Loss of hepatic SMLR1 causes hepatosteatosis and protects against atherosclerosis due to decreased hepatic VLDL secretion

BACKGROUND AND AIMS: The assembly and secretion of VLDL from the liver, a pathway that affects hepatic and plasma lipids, remains incompletely understood. We set out to identify players in the VLDL biogenesis pathway by identifying genes that are co−expressed with the MTTP gene that encodes for microsomal triglyceride transfer protein, key to the lipidation of apolipoprotein B, the core protein of VLDL. Using human and murine transcriptomic data sets, we identified small leucine−rich protein 1 (SMLR1), encoding for small leucine−rich protein 1, a protein of unknown function that is exclusively expressed in liver and small intestine. APPROACH AND RESULTS: To assess the role of SMLR1 in the liver, we used somatic CRISPR/CRISPR−associated protein 9 gene editing to silence murine Smlr1 in hepatocytes (Smlr1−LKO). When fed a chow diet, male and female mice show hepatic steatosis, reduced plasma apolipoprotein B and triglycerides, and reduced VLDL secretion without affecting microsomal triglyceride transfer protein activity.

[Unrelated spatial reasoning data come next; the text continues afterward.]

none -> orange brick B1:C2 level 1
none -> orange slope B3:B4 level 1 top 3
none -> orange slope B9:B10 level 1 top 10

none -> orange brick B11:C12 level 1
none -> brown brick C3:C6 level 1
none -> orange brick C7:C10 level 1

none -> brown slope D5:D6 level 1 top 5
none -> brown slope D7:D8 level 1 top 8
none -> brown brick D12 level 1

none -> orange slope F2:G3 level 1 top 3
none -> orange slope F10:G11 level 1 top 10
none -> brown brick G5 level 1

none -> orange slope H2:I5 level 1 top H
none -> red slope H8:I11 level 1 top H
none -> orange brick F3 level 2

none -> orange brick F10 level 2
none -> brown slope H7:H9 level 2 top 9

Immunofluorescence studies show that SMLR1 is in the endoplasmic reticulum and Cis−Golgi complex. The loss of hepatic SMLR1 in female mice protects against diet−induced hyperlipidemia and atherosclerosis but causes NASH. On a high−fat, high−cholesterol diet, insulin and glucose tolerance tests did not reveal differences in male Smlr1−LKO mice versus controls. CONCLUSIONS: We propose a role for SMLR1 in the trafficking of VLDL from the endoplasmic reticulum to the Cis−Golgi complex. While this study uncovers SMLR1 as a player in the VLDL assembly, trafficking, and secretion pathway, it also shows that NASH can occur with undisturbed glucose homeostasis and atheroprotection.